MPipe cookbook¶
A pipeline algorithm is implemented using classes from the mpipe
module.
The building blocks of pipelines map to specific Python objects:
Framework element Python construct task, result any Python picklable object worker single-argument function, OrderedWorker
orUnorderedWorker
stage Stage
,OrderedStage
orUnorderedStage
pipeline Pipeline
It may be useful to keep in mind that MPipe is built using classes from Python’s standard multiprocessing
module. It is a layer on top, encapsulating classes like Process
, Queue
and Connection
with behavior specific to the pipeline workflow.
The procedure of building and running a pipeline is a sequence of five steps:
1. Define workers¶
Start by defining the work that will be performed by individual workers of your stages. The easiest way is to write a function that takes a single task parameter:
def doSomething(task):
result = f(task)
return result
The function’s return value becomes result of the stage. If it doesn’t return anything (or None
), then the stage is considered a dead-end stage, not producing any output.
The other way is to subclass from OrderedWorker
or UnorderedWorker
and put the actual work inside the doTask()
method:
class MyWorker(mpipe.OrderedWorker):
def doTask(task):
result = f(task)
return result
Just like when using a standalone function, stage result is the return value of doTask()
. Another option is to call putResult()
. This can be useful if you want your worker to continue processing after registering the stage result:
class MyWorker(mpipe.OrderedWorker):
def doTask(task):
result = f(task)
self.putResult(result)
# Do some more stuff.
2. Create stage objects¶
Having defined your workers, the next step is to instantiate stage objects. With standalone work functions, the stage is created with OrderedStage
or UnorderedStage
.
stage1 = mpipe.OrderedStage(doSomething, 3)
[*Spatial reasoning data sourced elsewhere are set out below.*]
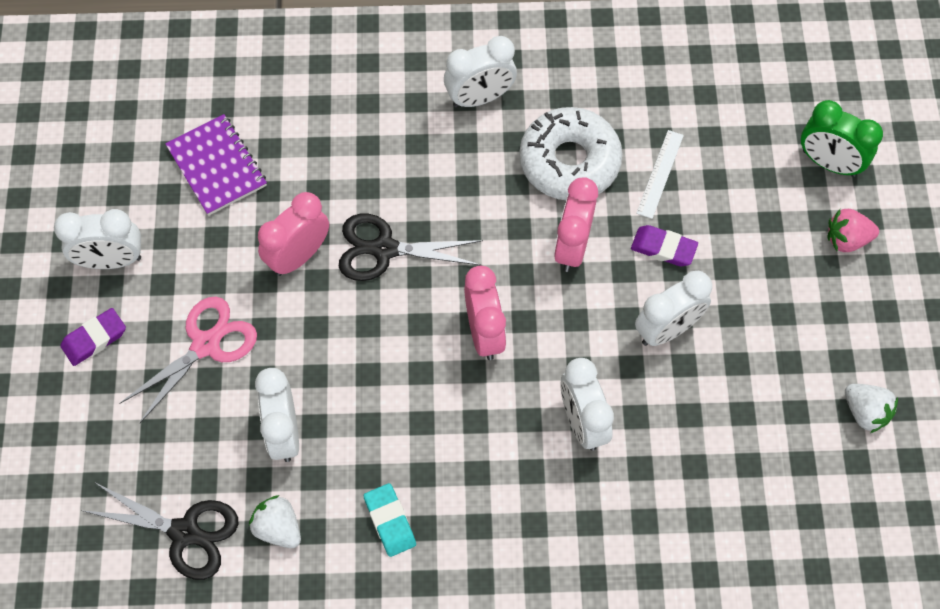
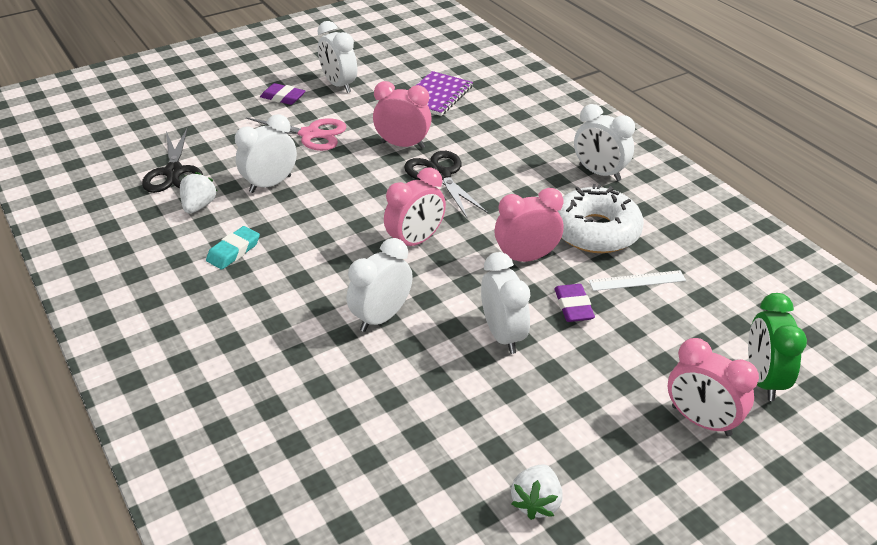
camera: 60 degrees right, 25 degrees down
(667, 329) = (503, 335): white clock -> white clock turned 135 degrees counterclockwise
(847, 239) = (701, 421): pink strawberry -> pink clock

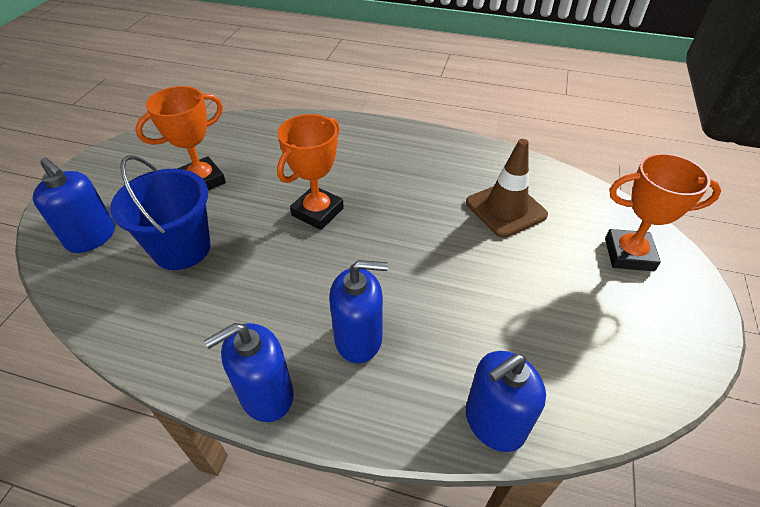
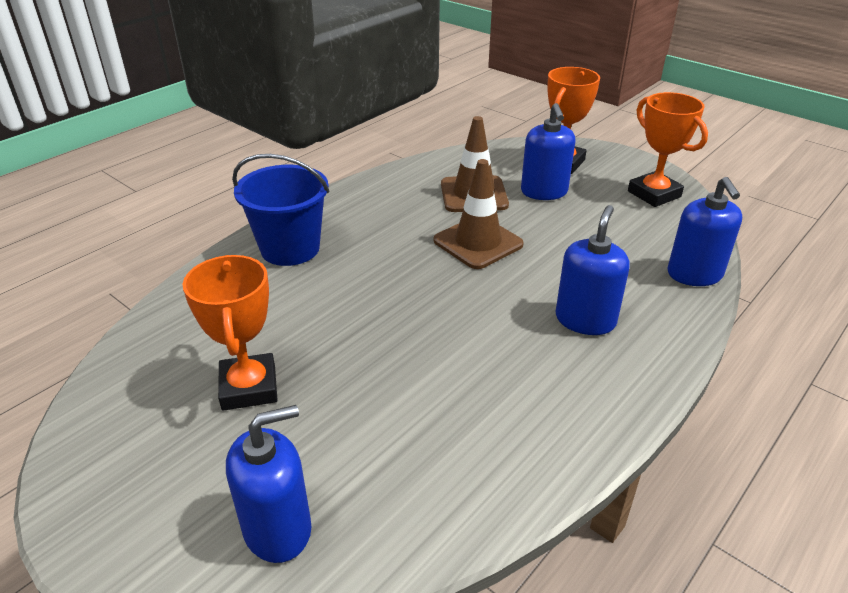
camera: 65 degrees left, 10 degrees down
(182, 248) = (374, 428): blue bucket -> blue bucket (290, 248)
(266, 394) = (628, 395): blue soap dispenser -> blue soap dispenser (544, 192)
(317, 212) = (391, 303): orange trophy -> orange trophy (654, 194)
(430, 234) = (478, 243): none -> brown traffic cone

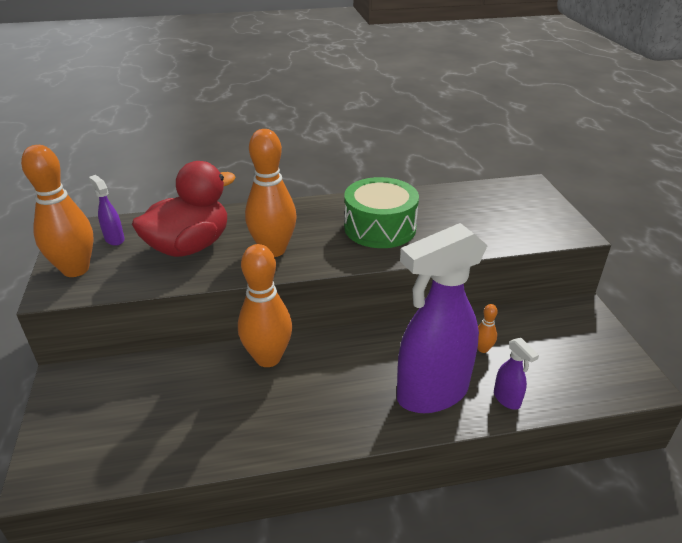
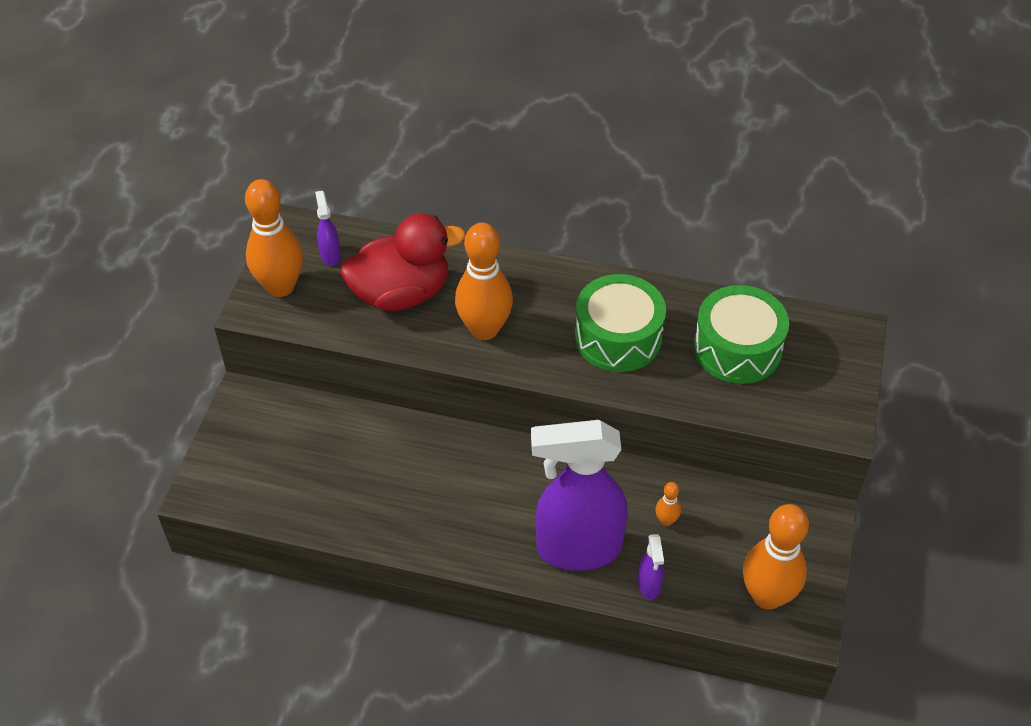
camera: 25 degrees right, 15 degrees up
(268, 358) = (440, 445): orange bowling pin -> orange bowling pin (767, 596)
(467, 212) = (737, 348): none -> green drum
When using worker classes, create a Stage
object instead:
stage2 = mpipe.Stage(MyWorker, 4)
In both cases the second argument is the number of processes devoted to the particular stage.
3. Link the stages¶
If there are multiple stages in the workflow, they can be linked together in series:
stage1.link(stage2)
stage2.link(stage3)
The link()
method returns the stage object it is called on, allowing you to serially link many stages in a single statement. Here’s the equivalent of above:
stage1.link(stage2.link(stage3))
Output of one stage may also be forked into multiple downstream stages, splitting the workflow into parallel streams of execution:
stage1.link(stage2)
stage1.link(stage3)
stage1.link(stage4)
4. Create pipeline object¶
A pipeline is created by passing the root upstream stage to the Pipeline
constructor:
pipe = mpipe(stage1)
Once built, the pipeline has allocated and started all designated processes. At this point the pipeline is waiting for input, its worker processes idle and ready.
5. Operate the pipeline¶
From this point on, operating the pipeline is solely accomplished by manipulating the Pipeline
object. Input tasks are fed using put()
:
pipe.put(something)
Output results, if any, are fetched using get()
:
result = pipe.get()
Alternatively, one can iterate the output stream with results()
method:
for result in pipe.results():
print(result)
At some point in manipulating the pipeline, the special task None
should be put on it.
pipe.put(None)
This signals the end of input stream and eventually terminates all worker processes, effectively “closing” the pipeline to further input.
The None
task can be thought of as a “stop” request. It becomes part of the sequence of input tasks streaming into the pipeline and, like other tasks, it propagates through all stages. However, it is processed in a special way: when it arrives at a stage, it signals all worker processes within to complete any current task they may be running, and to terminate execution. Before the last worker terminates, it propagates the “stop” request to the next downstram stage (or stages, if forked).
The None
task should be the last input to the pipeline. After it is added to the stream of tasks, the pipeline continues to process any previous tasks still in the system. After worker processes terminate, results can still be accesses in the usual way (using get()
or results()
) until the pipeline is emptied. However, any “real” task (i.e. not None
) put on the pipeline following the “stop” request will not be processed.